The Federal Trade Commission has warned businesses about a new phishing scheme that targets unemployment benefits. If your business transacts in unemployment benefits, then you should pay attention. The FTC says bad actors are using text messages as a phishing technique to get information about users’ unemployment benefits. This scheme is potentially targeting millions of users.


The phishing texts attempt to trick the target into clicking a link that would “make necessary corrections” to the target’s unemployment benefits or claims. According to the Federal Trade Commission, “the link takes you to a fake state workforce agency website that may look very real. There, you’re asked to input your website credentials and personal information, like your Social Security number.”

Purandar Das, Co-founder and the chief security evangelist from Sotero, an encryption-based security solutions company had this to say about this scheme.

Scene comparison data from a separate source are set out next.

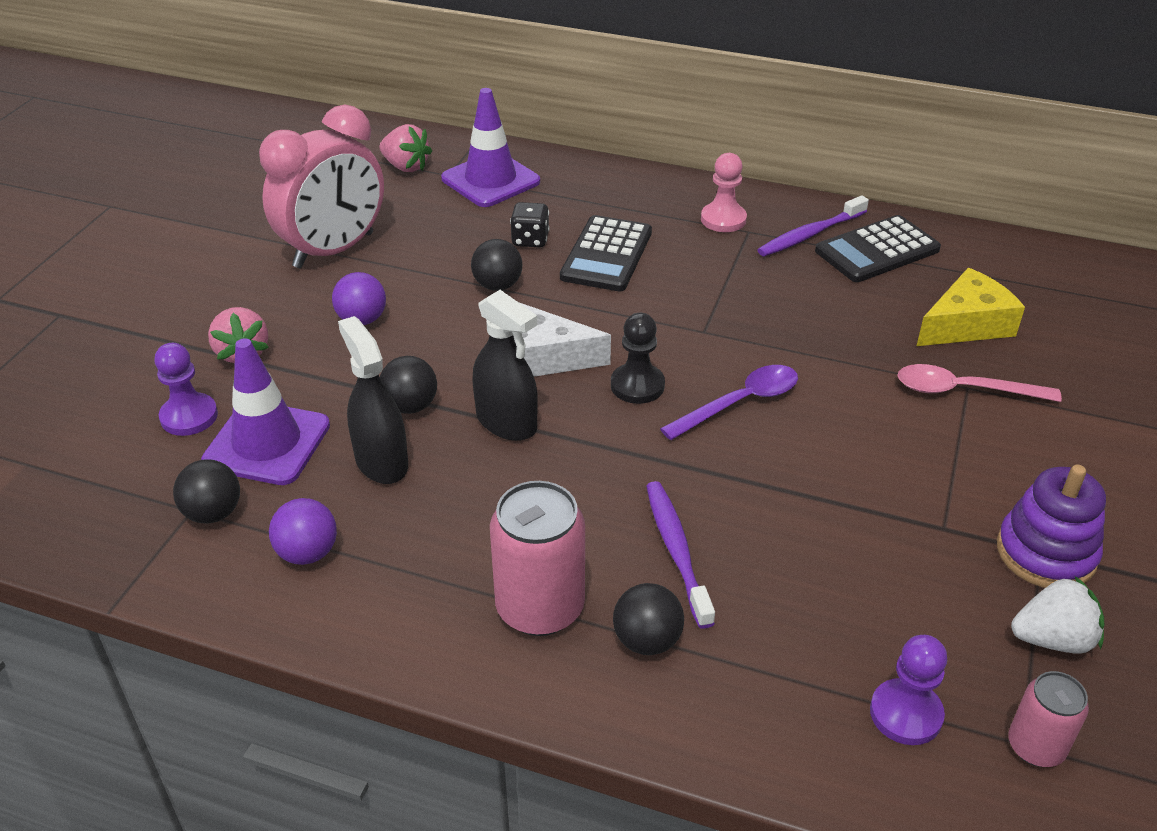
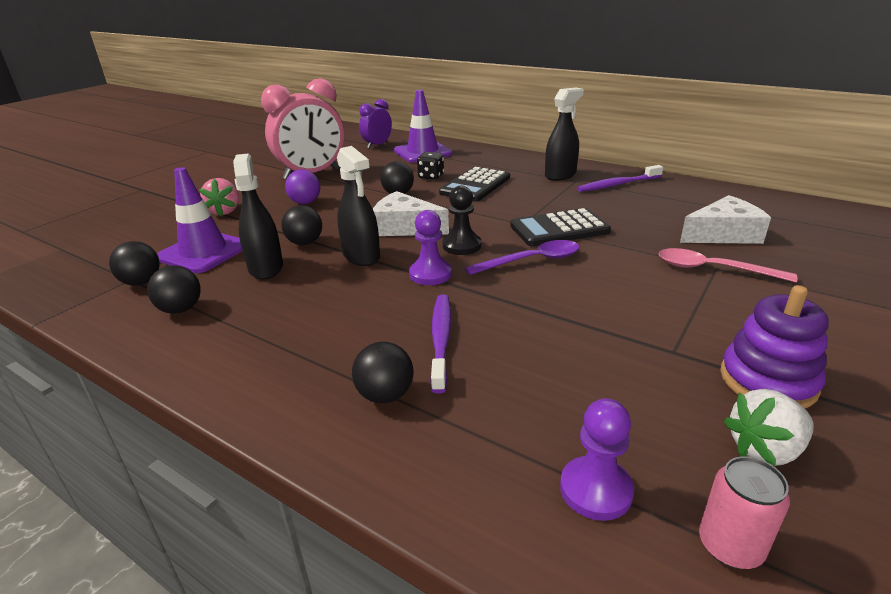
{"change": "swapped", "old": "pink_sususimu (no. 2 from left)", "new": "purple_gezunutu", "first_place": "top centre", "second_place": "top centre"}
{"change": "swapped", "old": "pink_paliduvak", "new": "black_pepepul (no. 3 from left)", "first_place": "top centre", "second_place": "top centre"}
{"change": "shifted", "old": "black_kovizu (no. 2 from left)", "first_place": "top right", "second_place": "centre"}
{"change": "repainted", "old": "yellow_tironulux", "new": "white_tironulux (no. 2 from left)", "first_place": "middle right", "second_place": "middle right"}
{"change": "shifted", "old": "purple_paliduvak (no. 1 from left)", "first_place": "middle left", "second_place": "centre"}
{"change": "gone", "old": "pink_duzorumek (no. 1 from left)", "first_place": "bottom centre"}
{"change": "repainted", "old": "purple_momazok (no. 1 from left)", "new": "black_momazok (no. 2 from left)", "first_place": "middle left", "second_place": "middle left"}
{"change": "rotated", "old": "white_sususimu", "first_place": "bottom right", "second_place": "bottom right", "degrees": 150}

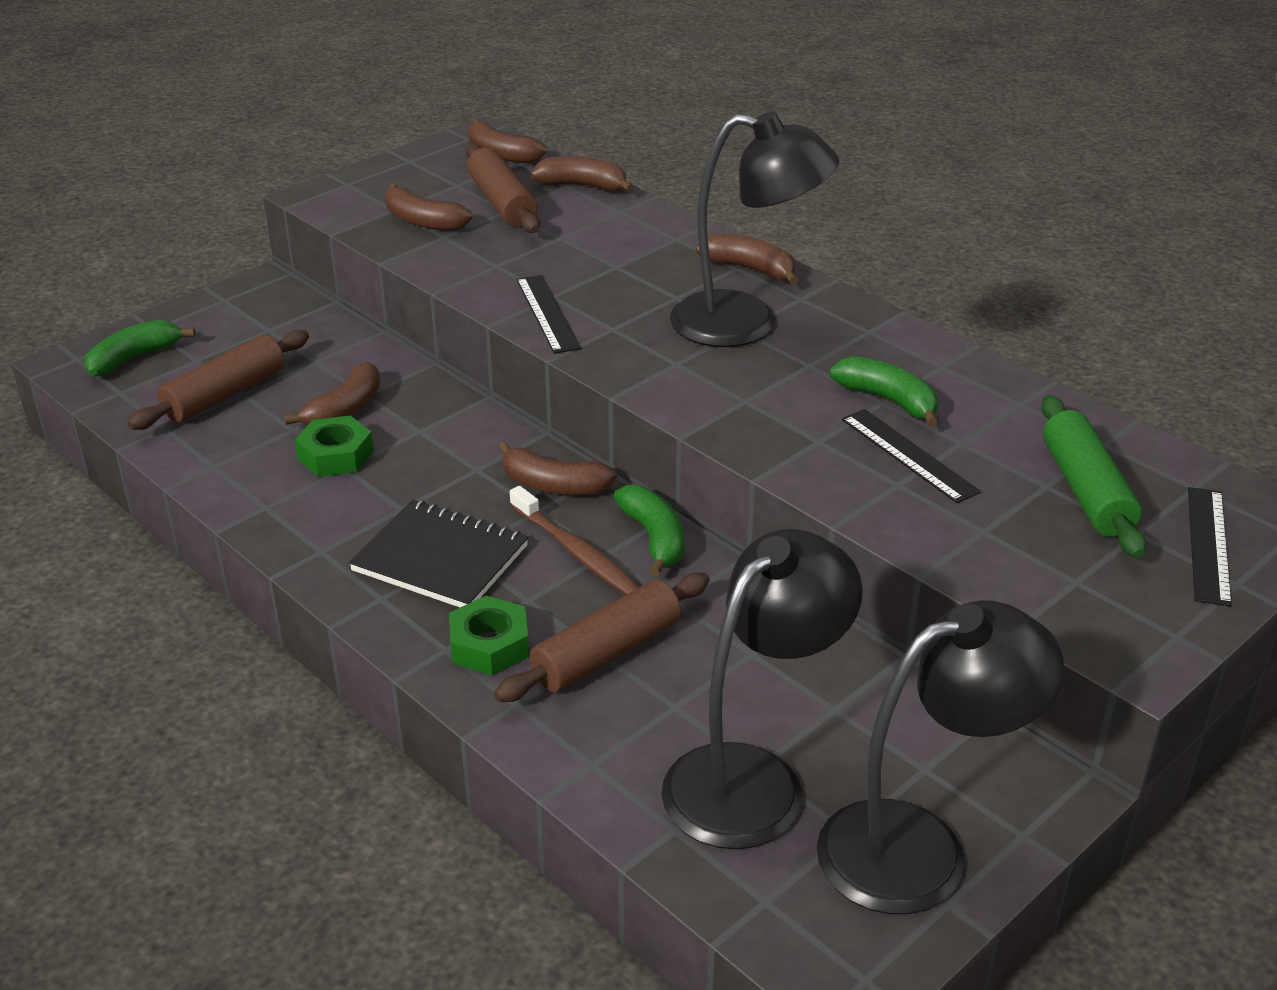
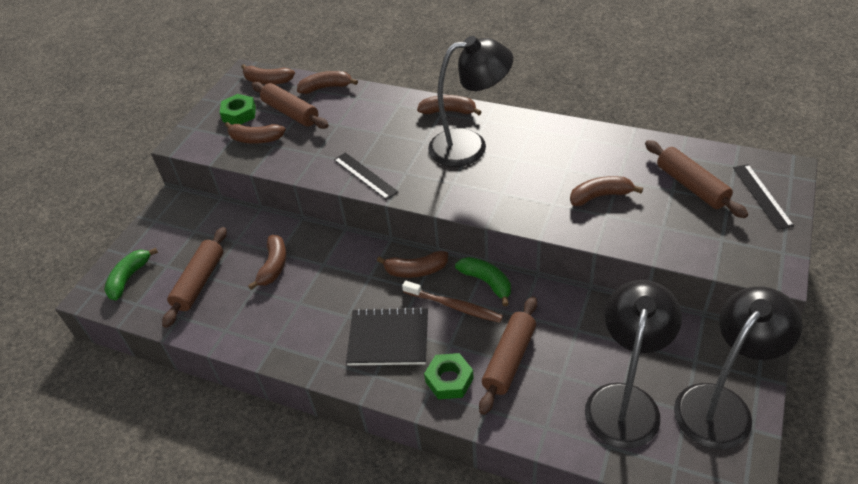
{"change": "gone", "old": "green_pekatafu (no. 3 from left)", "first_place": "middle right"}
{"change": "repainted", "old": "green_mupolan", "new": "brown_mupolan (no. 4 from left)", "first_place": "middle right", "second_place": "middle right"}
{"change": "swapped", "old": "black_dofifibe (no. 2 from left)", "new": "brown_pekatafu (no. 7 from left)", "first_place": "middle right", "second_place": "middle right"}
{"change": "shifted", "old": "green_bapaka (no. 1 from left)", "first_place": "middle left", "second_place": "top left"}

This migration of phishing platforms to mobile phones and text messages is concerning. It is a replay and logical next attack vehicle. What is concerning about this is the potential target audience. As dangerous as phishing emails are, text messages have the potential to be much more so.

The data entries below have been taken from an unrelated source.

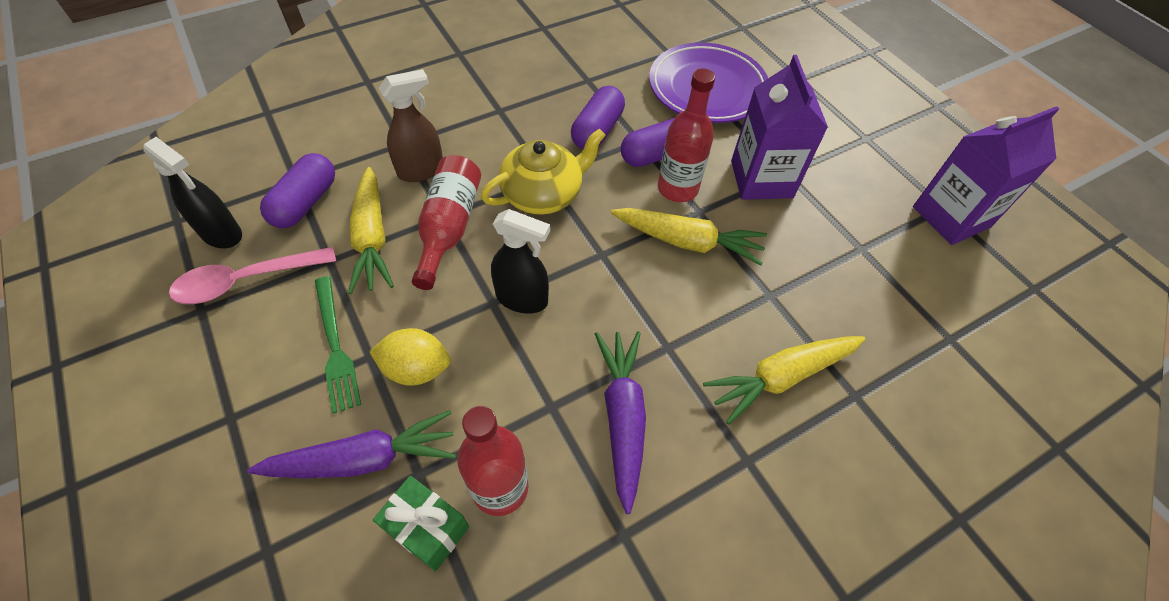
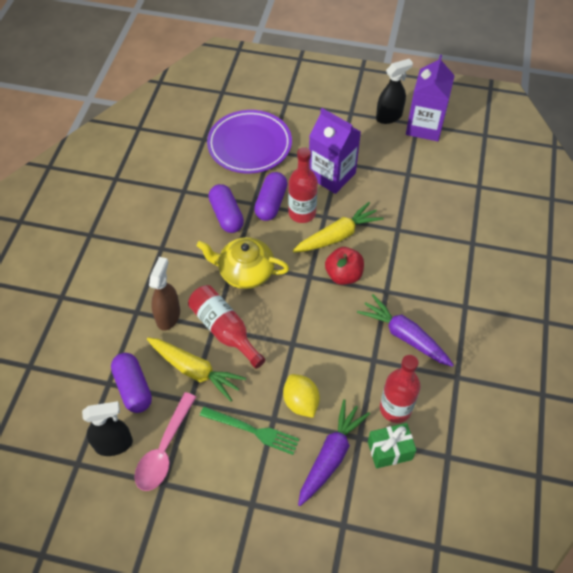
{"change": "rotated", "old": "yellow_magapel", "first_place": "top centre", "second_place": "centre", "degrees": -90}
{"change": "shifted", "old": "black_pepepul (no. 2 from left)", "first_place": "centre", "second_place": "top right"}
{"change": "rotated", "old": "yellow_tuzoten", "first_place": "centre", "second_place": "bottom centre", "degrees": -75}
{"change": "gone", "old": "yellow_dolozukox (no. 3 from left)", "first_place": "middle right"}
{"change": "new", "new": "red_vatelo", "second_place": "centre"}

The messages can reach a much large audience, especially the vulnerable segments such as the elderly and the younger people. They each have their own weaknesses related to mobile phones. A text message is capable of generating an immediate moment of panic making them provide valuable information. I believe a concerted campaign of education and awareness of critical to getting ahead of this new attack vector..”

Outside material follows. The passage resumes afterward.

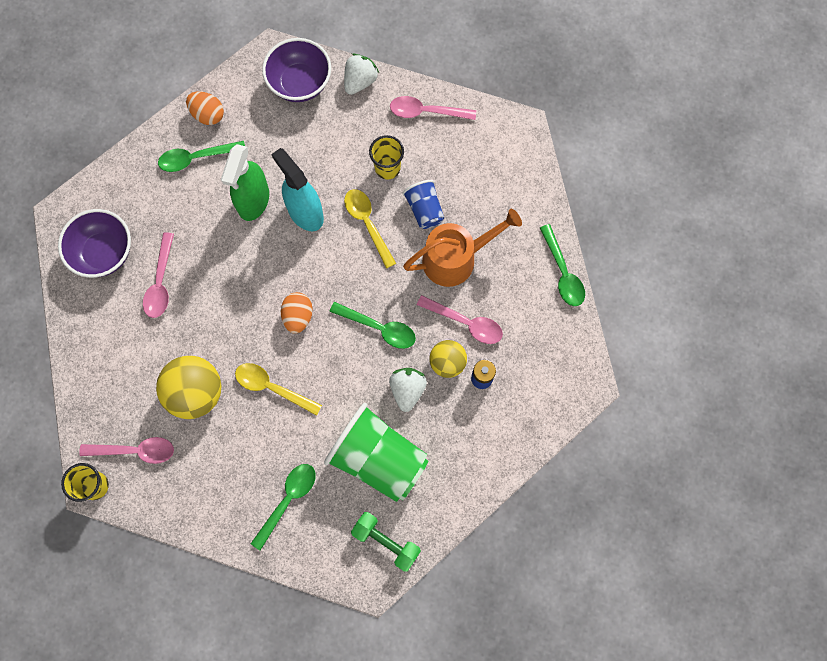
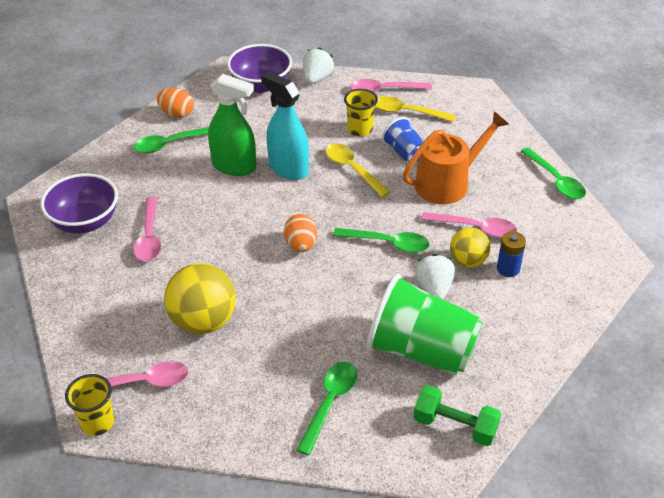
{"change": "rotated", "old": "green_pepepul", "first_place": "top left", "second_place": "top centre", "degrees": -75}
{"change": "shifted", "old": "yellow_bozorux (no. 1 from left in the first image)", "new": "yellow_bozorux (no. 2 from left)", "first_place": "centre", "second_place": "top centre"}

Purandar Das, Co-founder, and the chief security evangelist from Sotero

unemployment benefits
Some examples of the unemployment benefits texts

The FTC also had this to say about this unemployment benefits phishing scheme:

Protect yourself and your employees. Let your staff know that state agencies don’t send text messages asking for personal information. If you get an unsolicited text or email that looks like it’s from a state workforce agency, don’t reply or click any link.